What Does Russia Hope to Gain By Being Soft on Iran?
Putin is looking to use the Iranian nuclear situation to reposition Russia as a superpower.
October 23, 2009 - 12:12 am
Russia, it seems, has effectively used the Iranian nuclear issue to its advantage. On his visit to Moscow this past July, President Obama agreed to scrap U.S. plans to deploy interceptor missiles in Poland and a radar station in the Czech Republic as part of a U.S. missile defense system in Europe. The Obama administration insisted that it did not expect a quid pro quo from the Russians on Iran, but “hoped” that Russia would not oppose tougher sanctions on Iran if it fails to live up to its international obligations.
Although Russian President Medvedev seemed to have expressed a change of heart at the recent G-20 summit in Pittsburgh regarding sanctions against Iran, Russia has consistently vetoed UN Security Council resolutions against Iran’s nuclear program. Does the new rhetoric coming out of Moscow signal a strategic about-face by Putin/Medvedev?
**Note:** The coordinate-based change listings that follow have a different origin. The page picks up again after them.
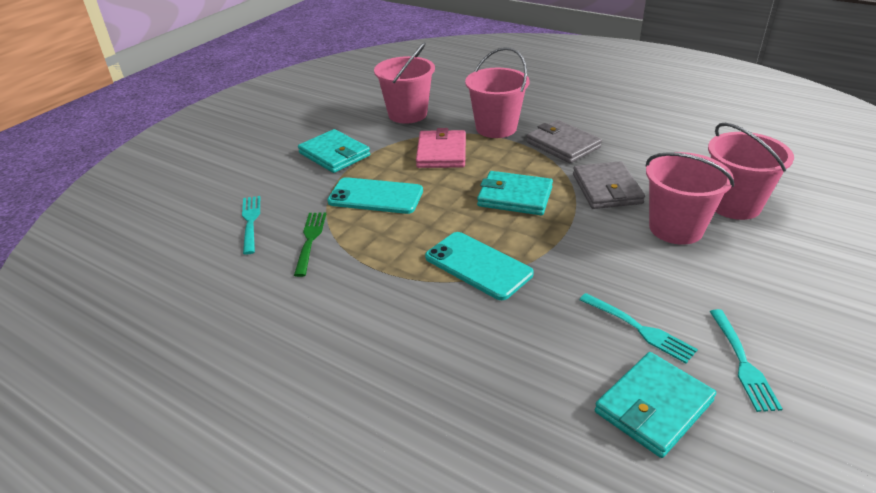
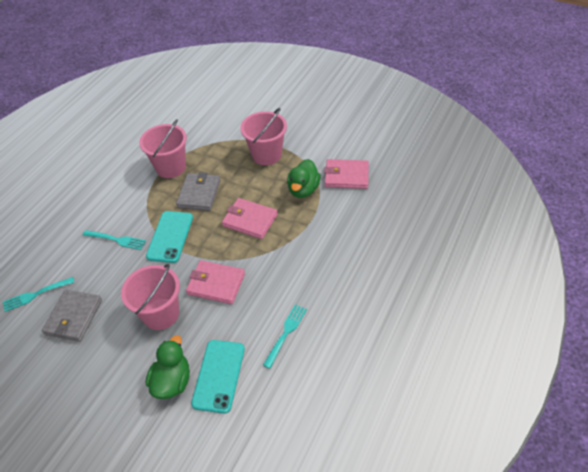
green duck: 0 -> 2
green fork: 1 -> 0
pink bucket: 4 -> 3
pink wallet: 1 -> 3
turquoise wallet: 3 -> 0

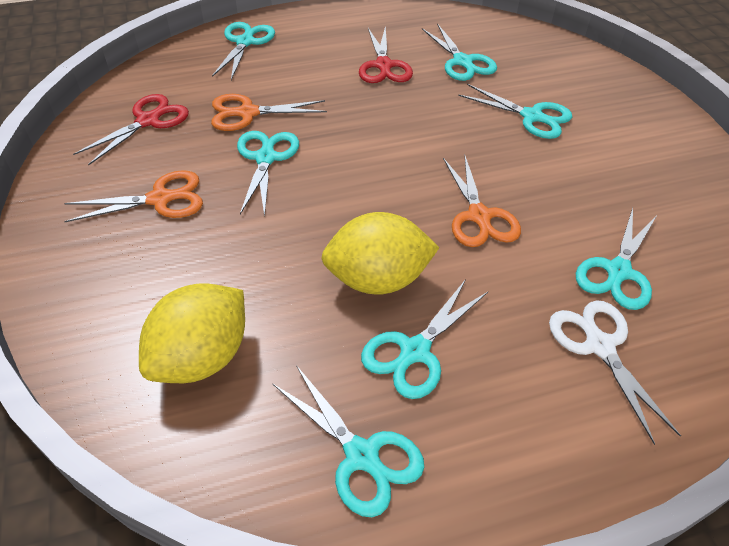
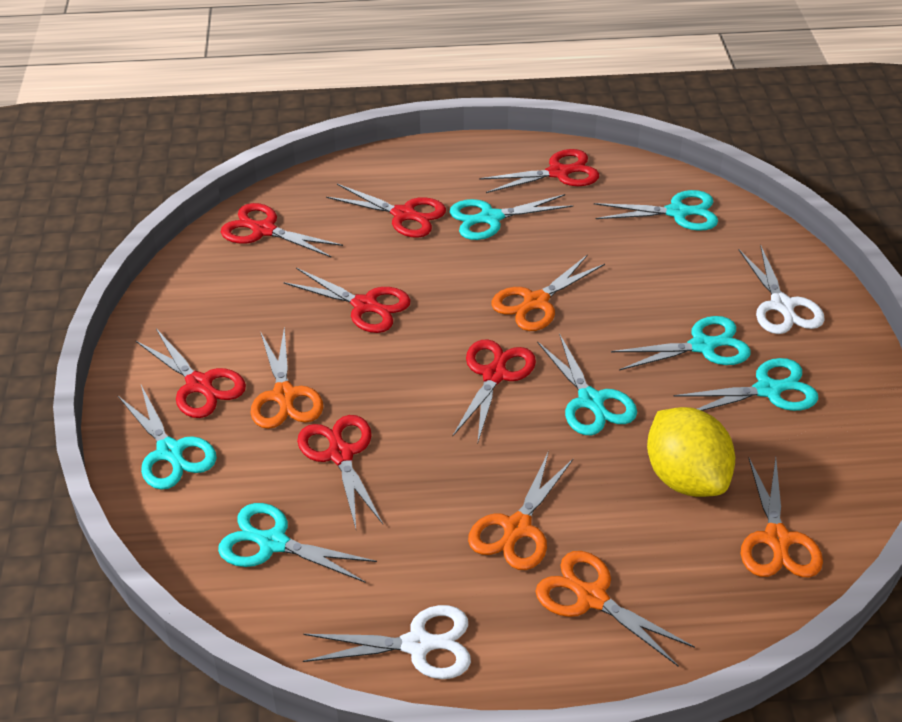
orange scissors: 3 -> 5
red scissors: 2 -> 7
white scissors: 1 -> 2
yellow lemon: 2 -> 1

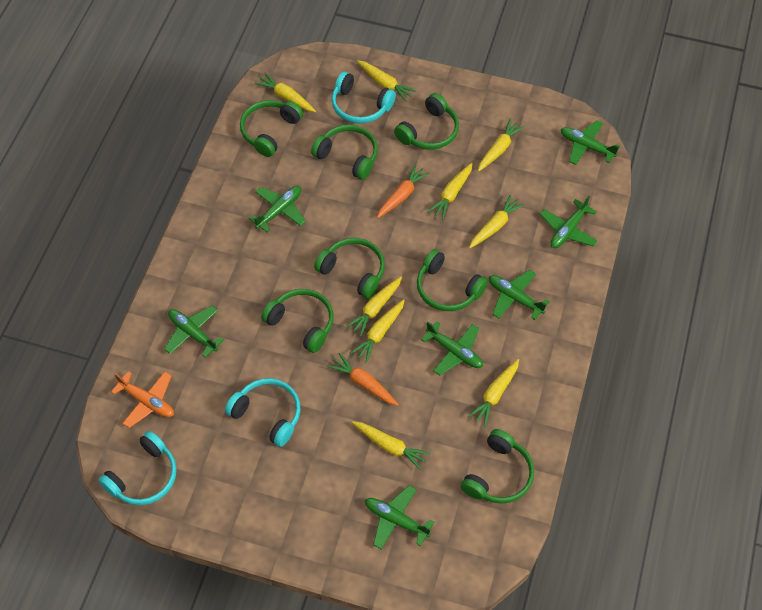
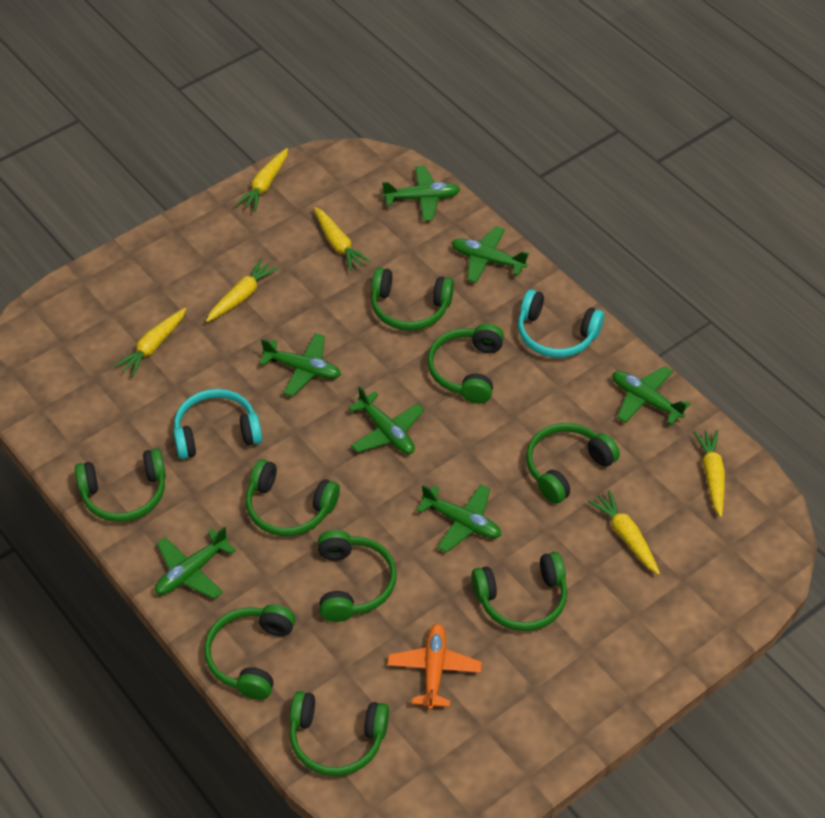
green headphones: 7 -> 9
orange carrot: 2 -> 0
turquoise headphones: 3 -> 2
yellow carrot: 9 -> 6

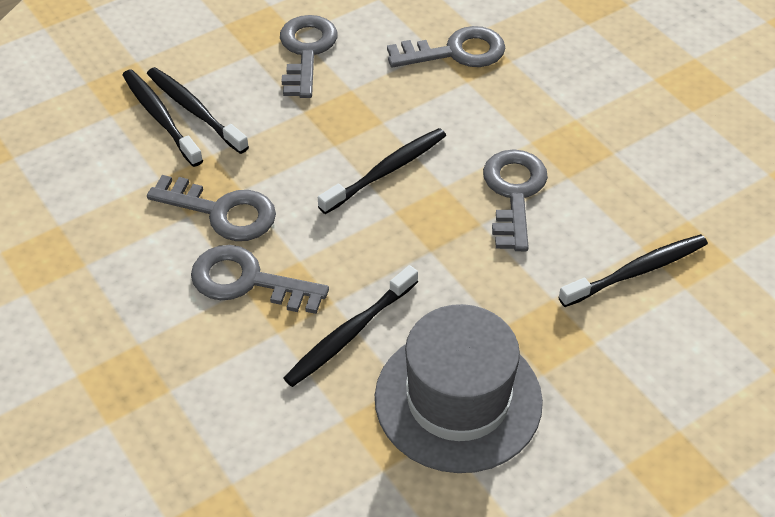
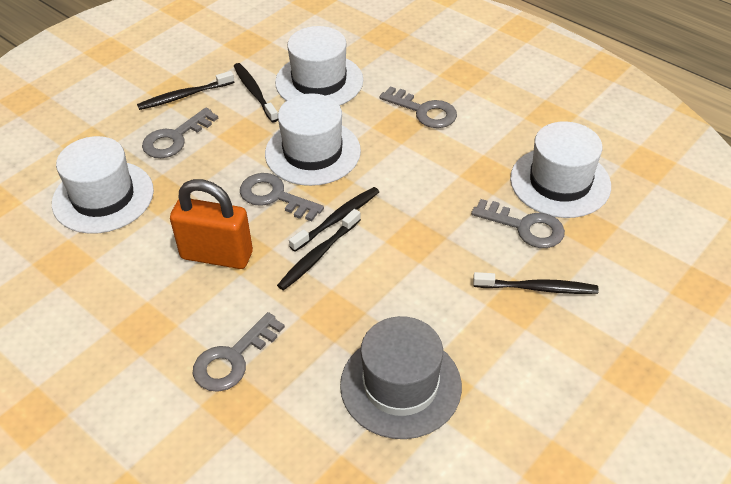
orange padlock: 0 -> 1
white hat: 0 -> 4

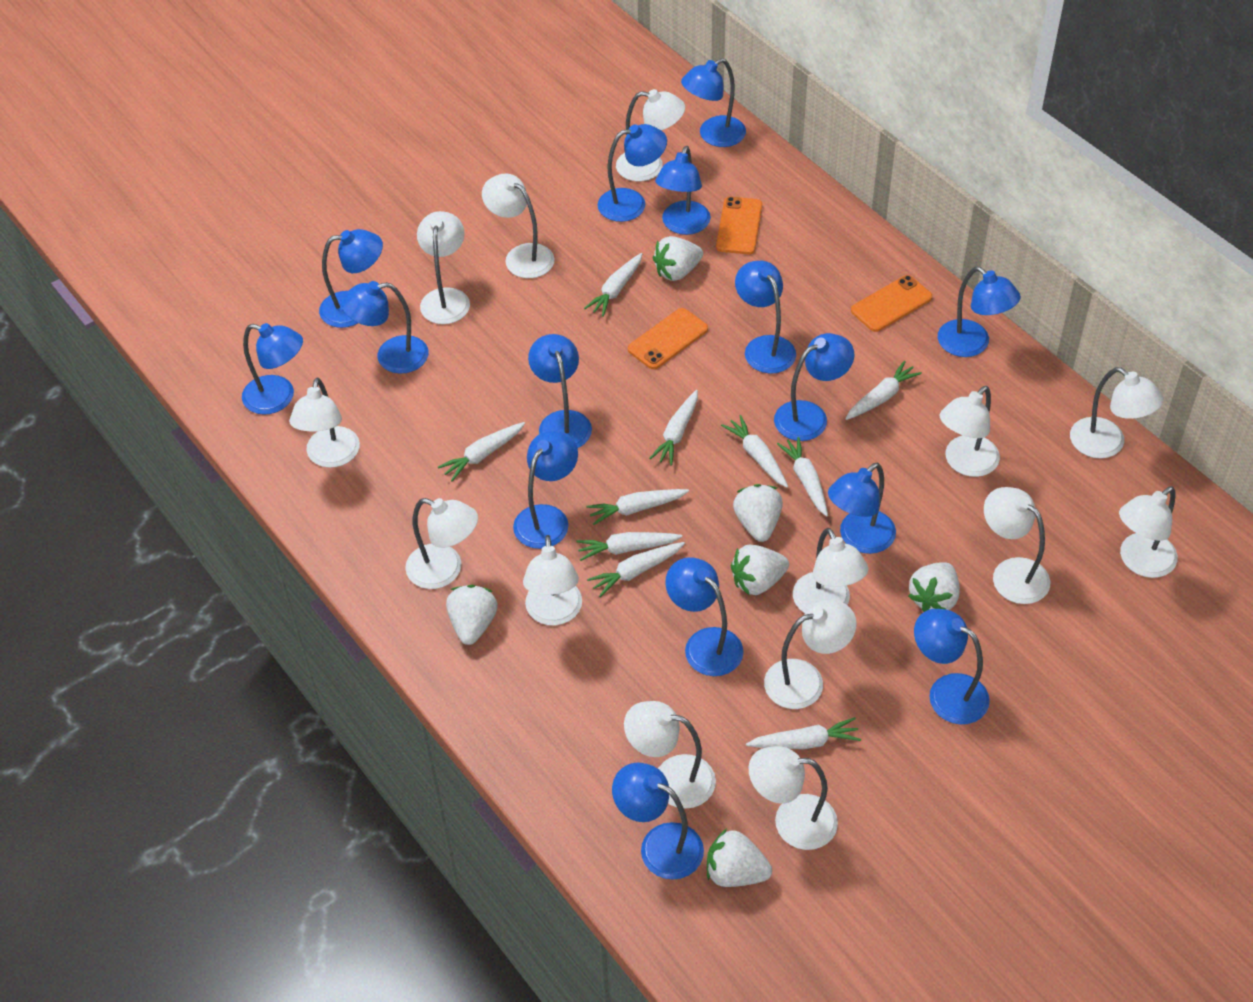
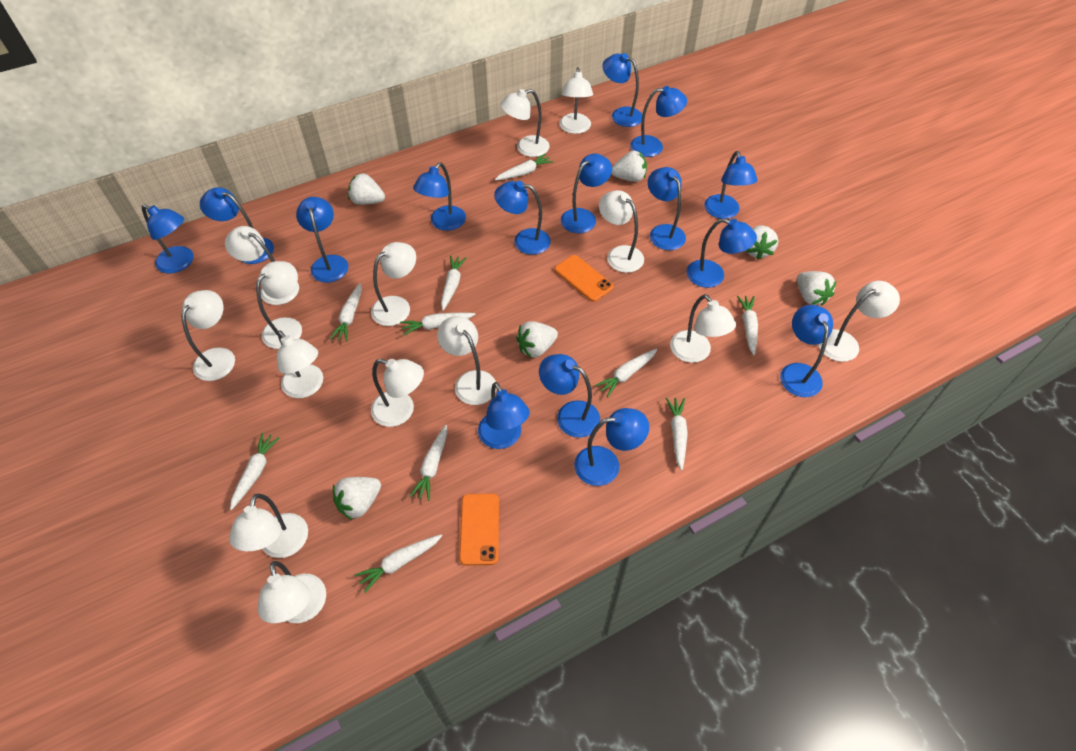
orange phone: 3 -> 2

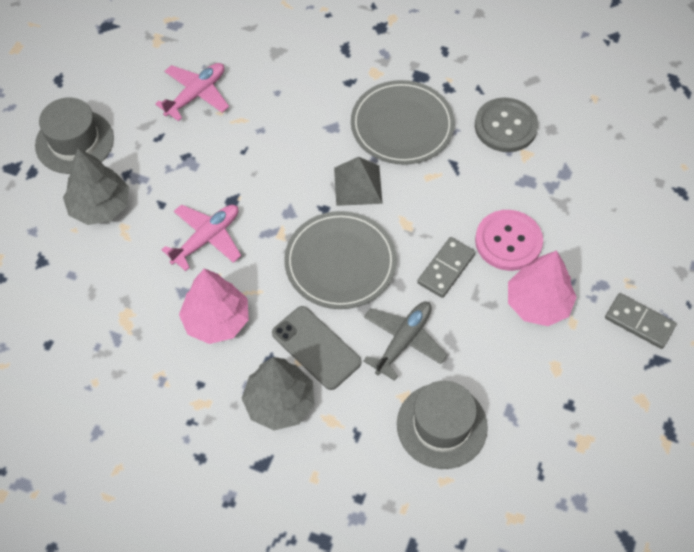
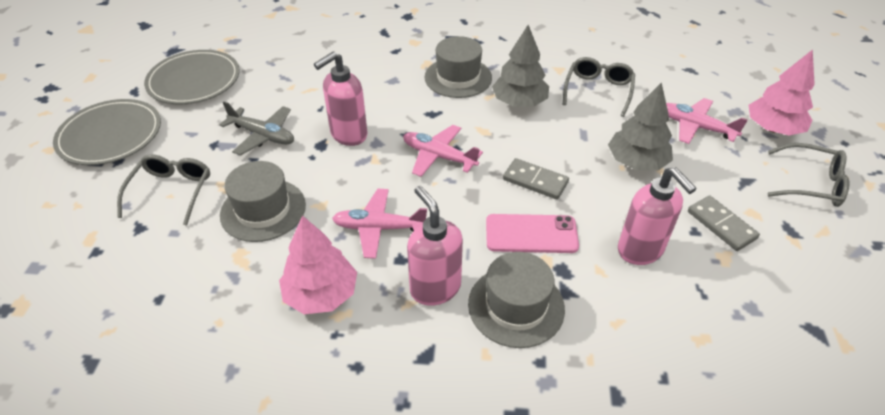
grey button: 1 -> 0
grey glasses: 0 -> 3
grey hat: 2 -> 3
grey phone: 1 -> 0
grey pyramid: 1 -> 0
pink button: 1 -> 0
pink phone: 0 -> 1
pink plane: 2 -> 3
pink soap dispenser: 0 -> 3

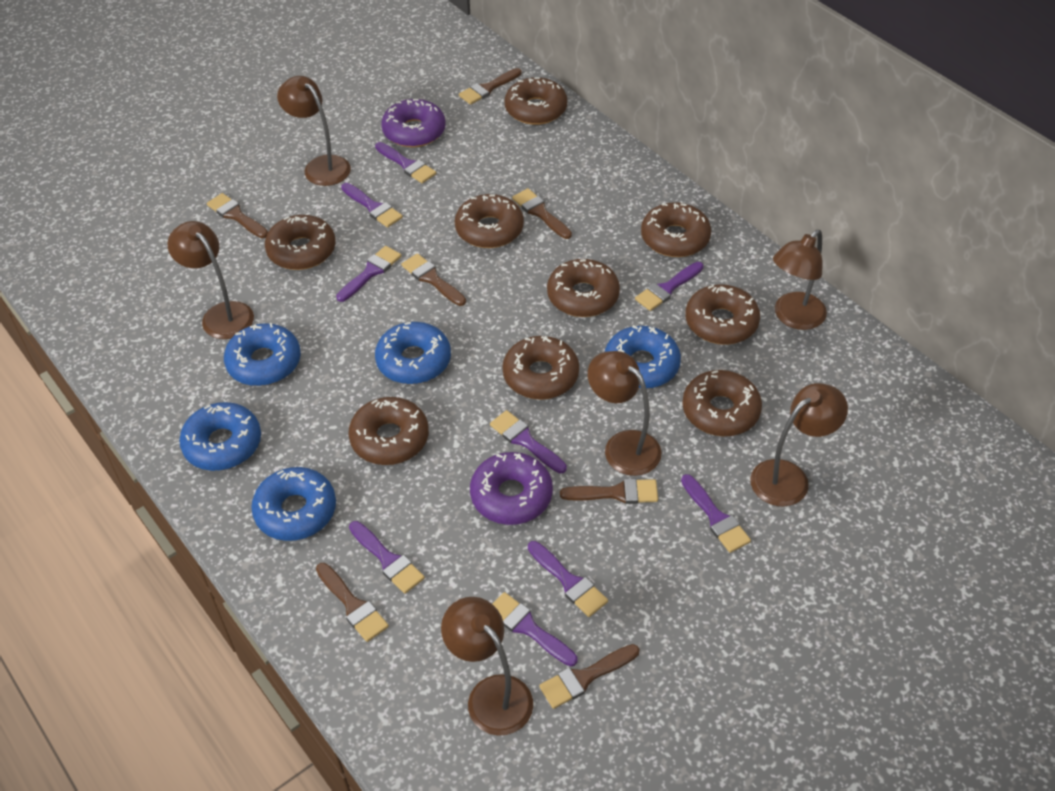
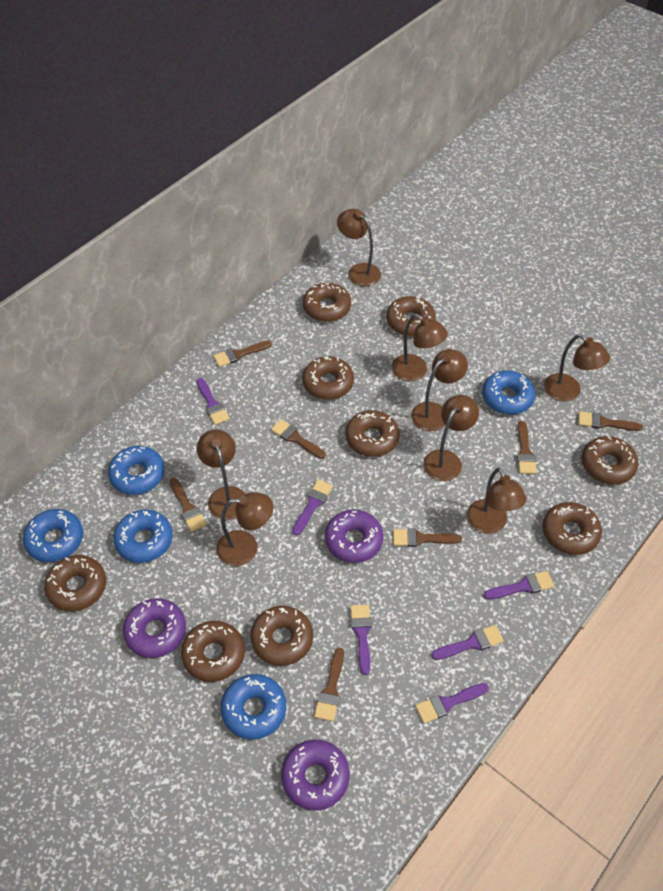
brown lamp: 6 -> 8
purple brush: 9 -> 6
purple donut: 2 -> 3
At a joint press conference in Moscow with visiting U.S. Secretary of State Hilary Clinton on October 13, 2009, Russian Foreign Minister Sergey Lavrov stated: “The threat of sanctions against Iran would be counterproductive.” He resisted U.S. efforts to win agreement for measures if Iran fails to prove its nuclear program is peaceful. Lavrov’s boss Vladimir Putin — the real power in Russia — declared while on an official visit to China: “There is no need to frighten the Iranians.” He added: “We need to look for a compromise. If a compromise is not found, and the discussions end in a fiasco, then we will see.”
Iranian proximity to the Russian border on the Caspian Sea should make Moscow at least a little edgy about Tehran’s quest for nuclear arms — and yet to date, Russia has shown no signs that it is willing to go along with Western actions against Iran. Moreover, Russia continues to supply Iran with nuclear technology and weapons, and together with China it has opposed tougher sanctions against Iran.
It certainly appears that Russia is not as apprehensive about a nuclear Iran as Israel and the U.S. are. Nor, for that matter, is it as worried as America’s European and Arab allies are. And as we know, Russian nuclear scientists, technicians, and specialists are operating inside Iran on the construction of an Iranian nuclear site. It should come as no surprise if we learn that some of these specialists are employed by the Russian intelligence services, and that they have been reporting back on the progress Iran has made. It is conceivable that from the inside it may appear that the Iranian technological progress is slower than imagined.
The Russians — who occupied northern Iran during WWII — may very well feel confident that they can control Tehran’s actions if and when it becomes necessary. Naturally, just as the Iranians deceived the world about the existence of the uranium enrichment facility in Qom, they might very well fool the Russian snoopers of their real progress.